For the first time since the recession, field service organizations appear to be focused on the future and not just the current year or quarter, according to The Service Council‘s latest study, The Role of Service Culture in Driving Service Revenue. It’s a bright one, too: 63 percent of survey respondents believe their service-related revenues are going to increase over the next year and almost everyone — 94 percent — agrees revenues won’t backslide in 2013.
How do they plan on doing it? By focusing on service, says Bill Pollock, the group’s president and chief research officer. Preliminary findings from the survey show how respondents appear to have their eyes trained on not just sustaining their current service revenues, but also reinvesting revenue to help develop new services and products that will help to drive future profits.
“The market is realizing that we’re pulling out of a bad economy,” Pollock says. “You don’t want to be that super-star company that took care of itself by cutting costs, but then falls on its face in an improving economy by not taking advantage by spending that money to take care of your future.”
Revenue Starts with Service Culture
Close to 80 percent of respondents said service is a top priority for their organization, and 86 percent said service revenues are important to the overall profitability of their company. Another 63 percent of respondents said a strong service culture leads to more satisfied customers.

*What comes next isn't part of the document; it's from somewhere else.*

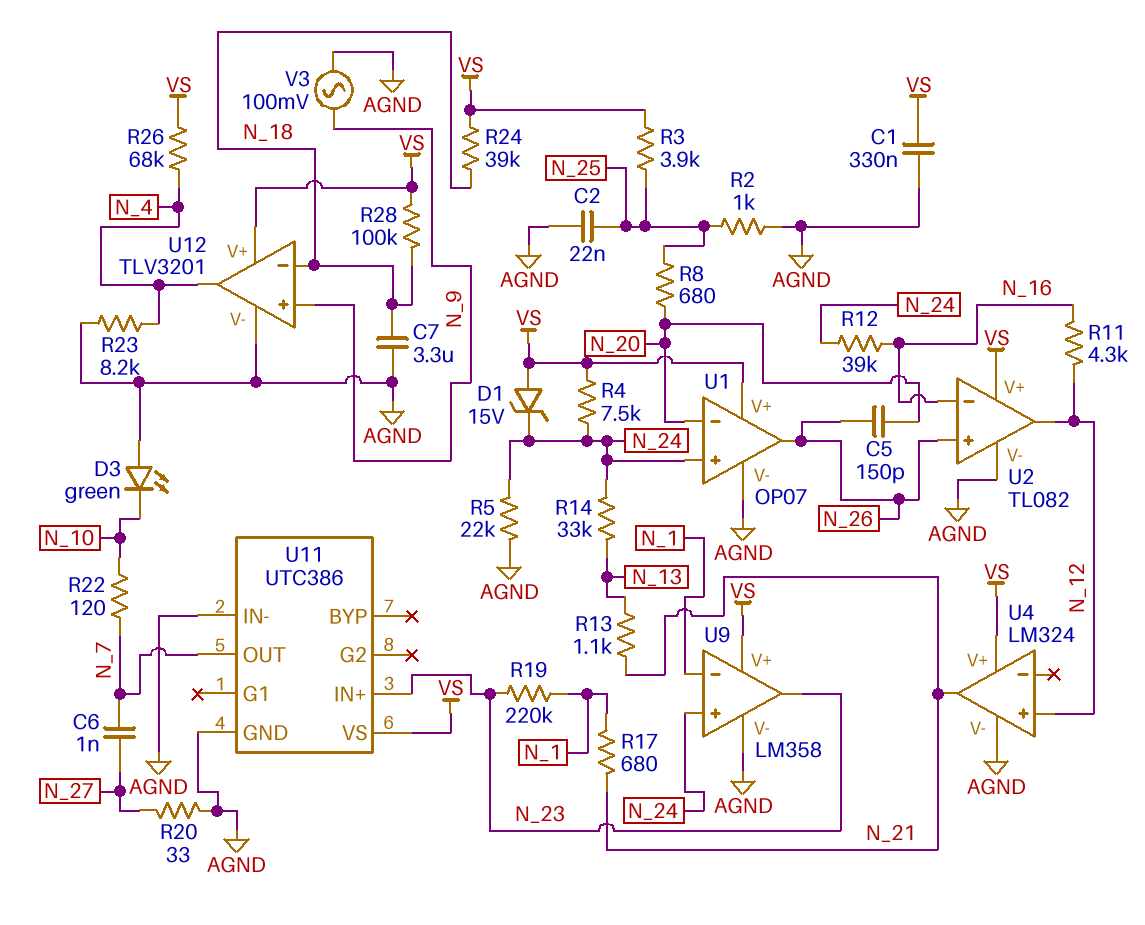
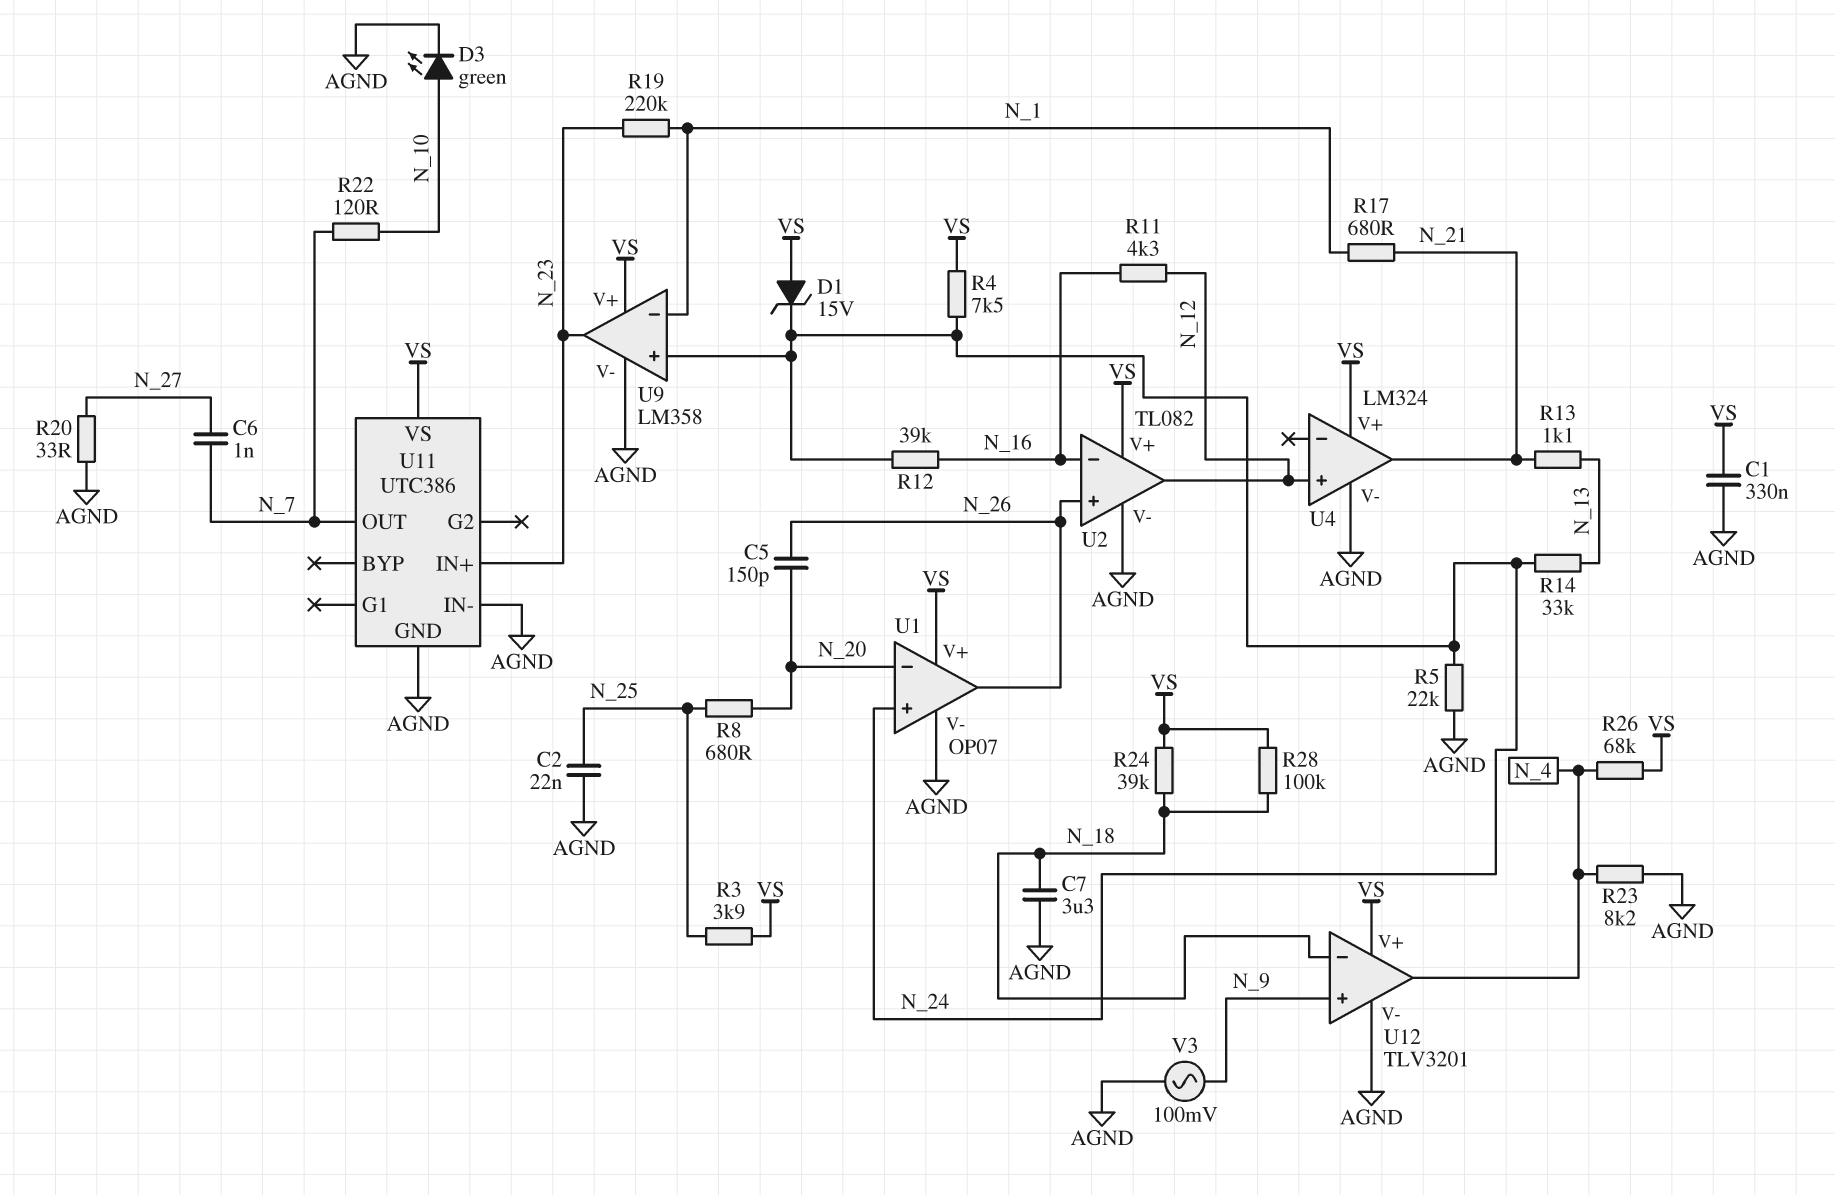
D3: LED green (A AGND, K N_10) -> LED green (A N_10, K AGND)
R2: 1k (AGND, N_25) -> none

Indeed, companies are realizing that service can lead to profits, too: Slightly under half the respondents even said their service departments operate as independent profit centers — not cost centers — the highest number The Service Council has ever recorded, Pollock says.
“There’s a pervasive recognition of the need to have a strong service culture in order to drive [service-related] revenues,” Pollock says. “And those revenues are going to be important to the overall contribution to the company’s profitability. … So it’s a two-phase thing: You need strong service culture to drive revenues — and that’s important to the profitability of the company.”
Enhancing Service to Expand Growth
Driving more service revenues sets the table for companies to grow. Introducing expanded or improved service offerings not only improves customer satisfaction and loyalty, but puts companies in a position to do more long-term good.
“Companies want to leverage everything they can out of a strong service culture,” Pollock says. “And that affects your revenue base, which allows you to start to take care of your future — to make sure you’re offering the right things to the right segments with the right marketing tools. And that trumps doing things immediately just to improve customer satisfaction. If we can enhance service offerings, the customers are going to be more happy, and we’ll also bring in new customers, so that helps the whole growth cycle.”
So companies are setting out to drive service revenues: 48 percent say they’re proactively marketing and promoting their service capabilities, while 29 percent are promoting cross- or up-selling opportunities, and about a quarter are working to increase the number of SLAs they sign. Almost 30 percent of companies say they’re planning to develop more improved service marketing tools like website content, white papers, and case studies — what Pollock calls marketing collateral — within the next year.
“Companies are spending some of that money on expanding or enhancing their services, and some of it developing or improving their marketing tools,” he says.